However, it is to be understood that the reference component codes need
only correlate with the acquisition component codes and not be identical
therewith. While only three acquisition component code generators and
three reference component code generators are illustrated, it should be
understood that the pluralities thereof may include greater than three
generators and that an acquisition generator and a reference generator for
respectively providing acquisition component code C.sub.n-1 and reference
component code R.sub.n-1 are assumed to be present in the system 10
without illustration of the same.
The reference component code generators 38, 40 and 42 are driven by a clock
source 44 of the system 10. The clock source 44 provides clock signals to
the reference component code generators 38, 40 and 42 so that the
component codes are provided at the same clock rate with respect to each
other and have identical bit intervals. The clock source 44, in addition,
includes circuits to continuously and simultaneously adjust the phases of
the clock signals provided to the generators 38, 40 and 42 so that the
component codes generated thereby may together be stepped in time. The
clock source 44 may, additionally, include circuits to delete, one at a
time, clock pulses from any one of the clock signals going to the
component code generators so that the component code provided by the
generator associated therewith may be stepped one bit interval at a time
past the received signal for reasons to be discussed later. The clock
source 44 receives a signal from the mode control 36 to control the
described functions in a manner to be explained later. The circuits of the
clock source 44 may be of any conventional design of a type well known to
those skilled in the art.
The reference component codes, R.sub.1, R.sub.2, . . . R.sub.n, provided by
the respective generators 38, 40 and 42 are combined in MAJ and MOD
combiners 46 and 48 in a manner identical to that described with respect
to FIG. 1, thus providing linear MAJ and MOD reference composite codes
respectively.
The individual reference component codes, R.sub.1, R.sub.2, . . . R.sub.n,
as well as the MAJ and MOD composite codes are provided as inputs to the
mode control 36. The mode control 36 selects, in a conventional manner,
one or more of the codes for application to the correlators 34, for
reasons to be explained later. The mode control 36, in addition, selects
the particular ones of the correlators 34 to be utilized in accordance
with the operational mode of the system 10.

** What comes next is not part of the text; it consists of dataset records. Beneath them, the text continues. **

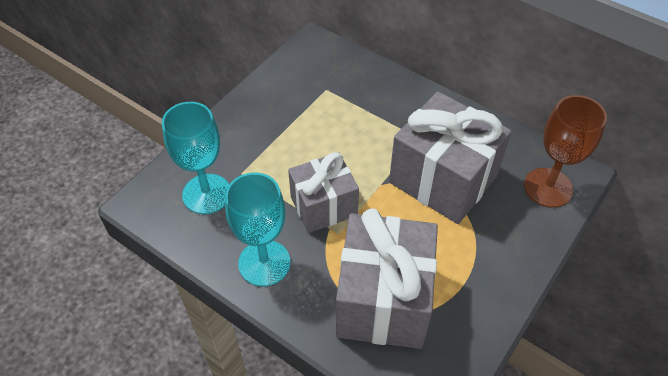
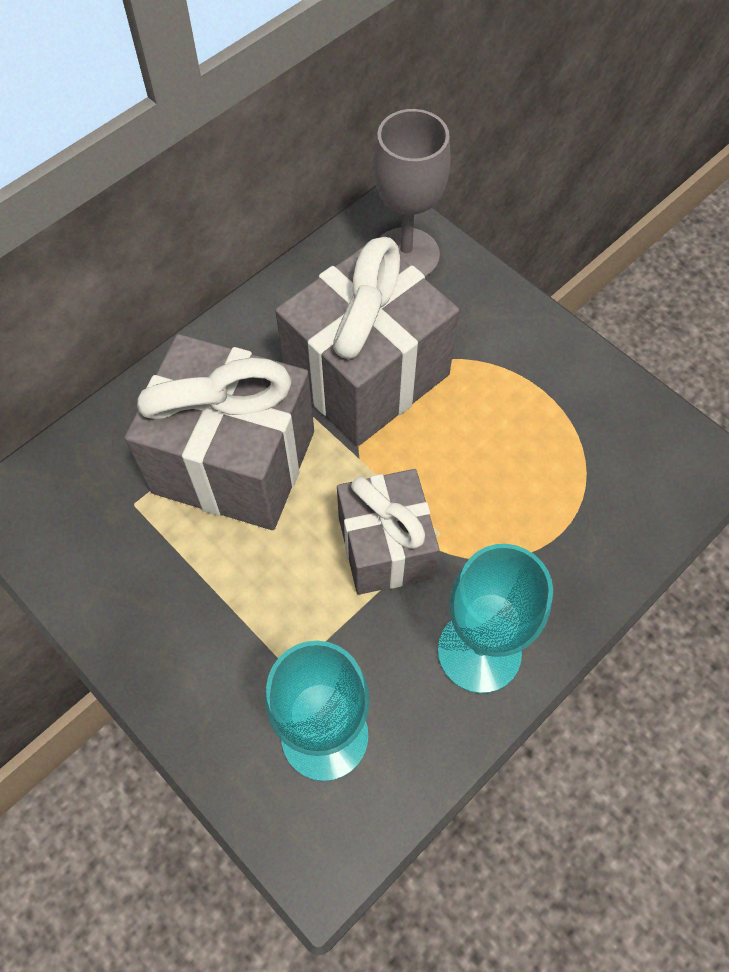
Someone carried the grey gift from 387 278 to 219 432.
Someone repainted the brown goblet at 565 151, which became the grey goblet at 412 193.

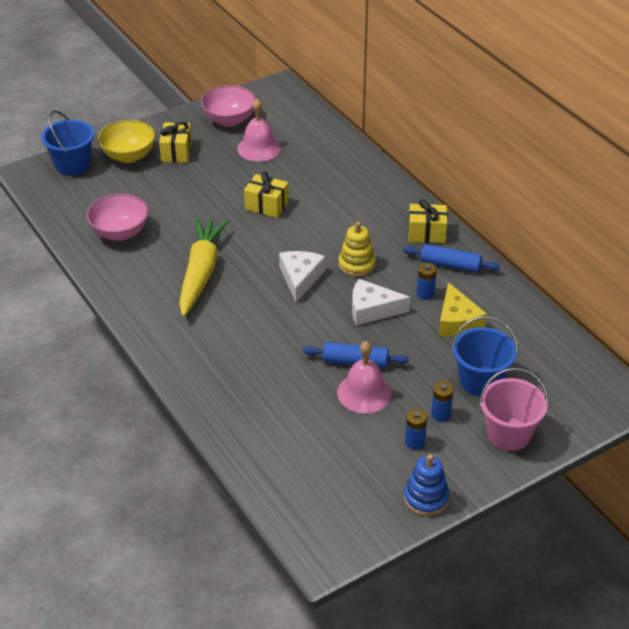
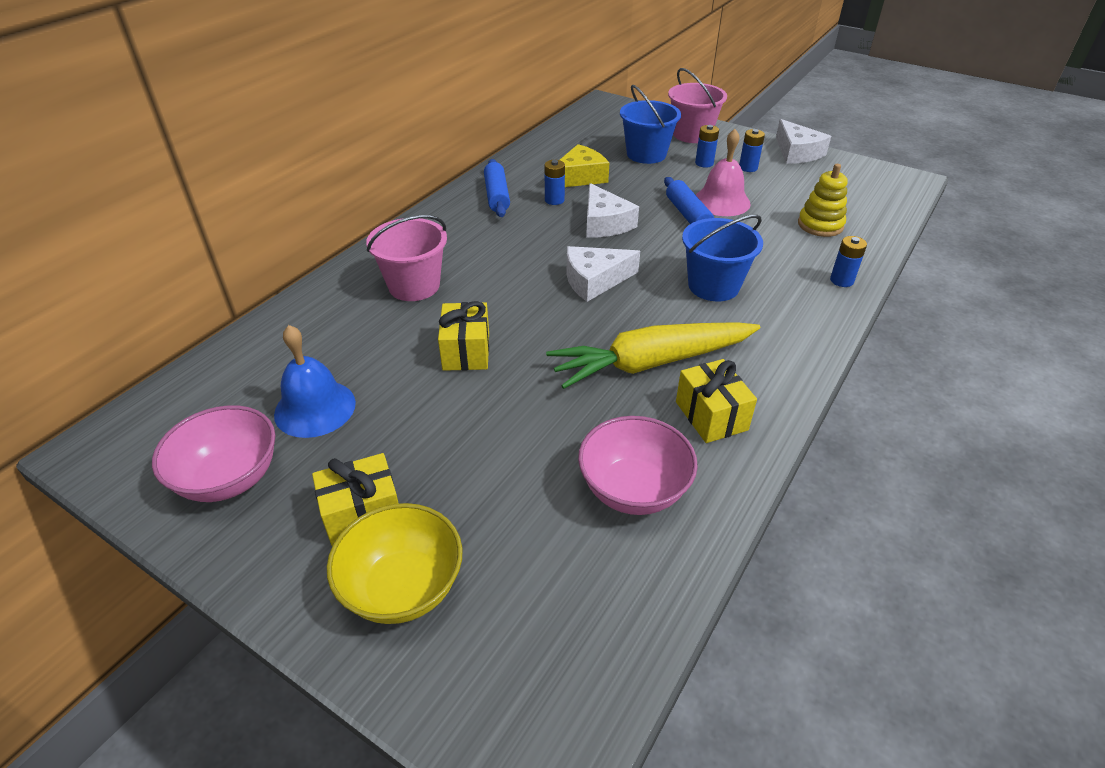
Someone put down the pink bucket at 406 258.
Someone put down the blue battery at 848 261.
Someone carried the blue bucket from 67 143 to 722 258.
Someone carried the yellow stacking toy from 357 249 to 823 200.
Someone carried the yellow gift from 427 221 to 716 401.
Someone swapped the blue stacking toy at 426 485 for the white cheese at 803 141.
Someone repainted the pink bell at 259 130, which became the blue bell at 315 381.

The outputs of the correlators 34 are applied as inputs to respective
threshold detectors 50 of the system 10. The threshold detectors 50 are
conventional circuits that provide signals, respectively, whenever the
respectively applied correlation signals exceed respective predetermined
thresholds. The outputs of the threshold detector 50 are applied as inputs
to the mode control 36 for reasons to be discussed later.

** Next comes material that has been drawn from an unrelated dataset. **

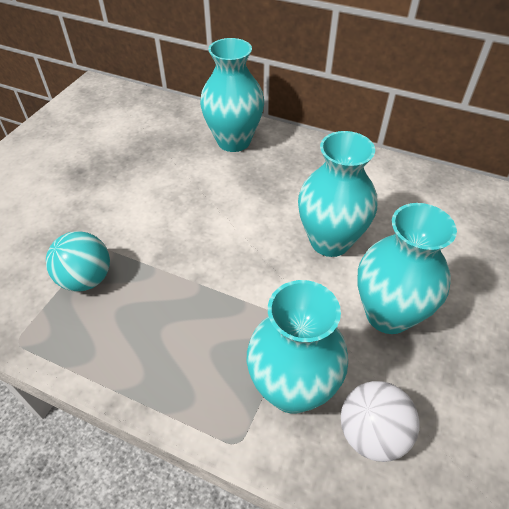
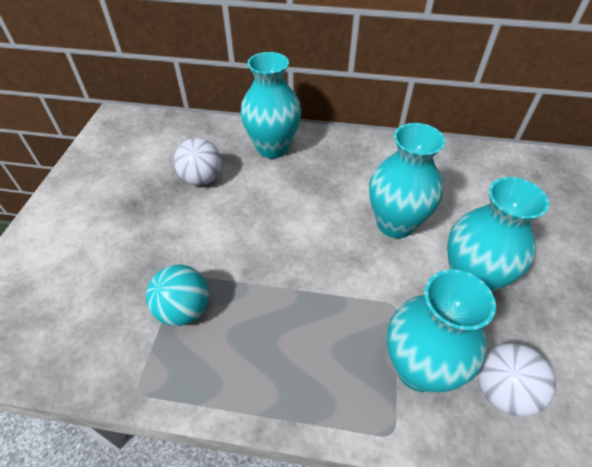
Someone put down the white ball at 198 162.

The output signal from one of the correlators 34, selected by the mode
control 36, is provided as an input to a code tracking circuit 52 of the
system 10. The code tracking circuit 52 is utilized to track the peak of
the correlation function provided by the selected correlator. The circuit
52 may comprise a conventional phase locked loop which may conveniently be
instrumented as a dither modulator/demodulator of a conventional type. The
output of the code tracking circuit 52 is applied as an input to the clock
source 44 to adjust the phases of the clock signals for the purpose of
tracking the correlation peaks during the various operational modes of the
system 10 to be described hereinafter.
The output of the same or another selected one of the correlators 34 is
also applied as an input to a data demodulator 53 of the system 10. The
data demodulator 53 is a conventional circuit that demodulates the data
modulated code carrier signal, thereby providing a signal representative
of the data impressed on the code carrier by the modulator 26 of FIG. 1.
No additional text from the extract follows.